I save many things. Old conversations. Photos. Etc. but today it paid off. It showed me an inside into why a relationship never happened. I was sitting here going… huh this doesn’t make sense by all intensive purposes we should be married, laughing on our porch during covid happy as can be.
- We were patient with each other.
- We laughed at each other.
- We cooked for each other.
- We checked in on each other.
- Both our parents loved the other.
But turns out we just made a really good summer rom com since the first time we met. And weren’t meant for each other.
Our summers were filled with memories and love. Adventures and experiences.
But when the summers ended our lives took over our ability to dedicate time to each other. And it ended as quickly and as fast as it began.
It’s interesting how over time we forget the reasons things don’t work out in relationships. But we remember the good moments clear as day. Either way I know this person will be in my top 10 friendships of all time regardless of how it all turned out. And for that I am grateful.
Engagements & Marriages fill my Facebook/Instagram feeds. I wonder if pandemics cause a higher or lower divorce rate for making mortality based decisions…
According to WWII which can be considered similar mindsets, it indeed does increase the marriage and then subsequently the divorce rates.
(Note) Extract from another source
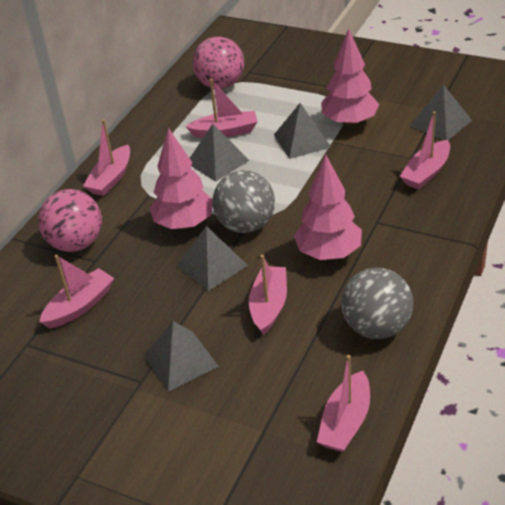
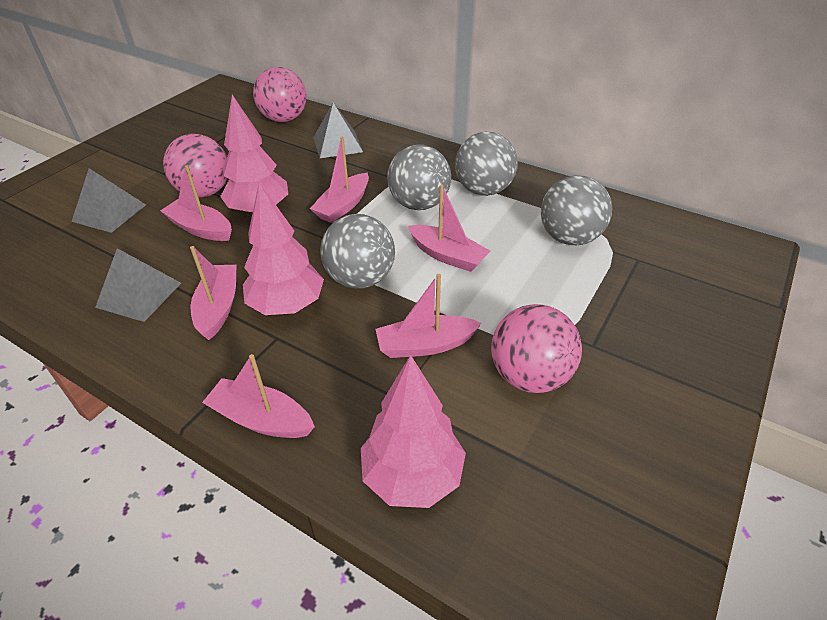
grey ball: 2 -> 4
grey pyramid: 5 -> 3
pink ball: 2 -> 3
See my thing is, why does it take a pandemic to put these things in perspective? That is exactly when I believe people will make decisions that are perhaps hit or miss. I knew prior to the pandemic I wanted to move out of the city to greener areas. I knew prior to the pandemic I wanted to love as hard as I worked. I knew prior to the pandemic that facetime was WAY better than texting for a first meeting on a dating app.
I want the person I love to have to known these things too. So we are on the same page… for the next pandemic.
I have learned things too, but mostly past mistakes or paths taken that may not have been the best choices but lead me to where I am now. But it also gave me time to accept those paths as my choices and to accept them and be happy with them! Solitude gives you a lot of self reflection time. That is good though, to a point haha. Gotta also look forward. But alas, always a minute too soon and an hour too late.
I think the most important thing here is that we as people realize the person we marry or get engaged to should have aligned with us PRIOR to COVID. And for those of us meeting during COVID, we are going to get a very quick look into the inner workings of one another as we are forced not to “play the field” but to focus on that person in front of us for a bit. Which in my eyes, is a good thing!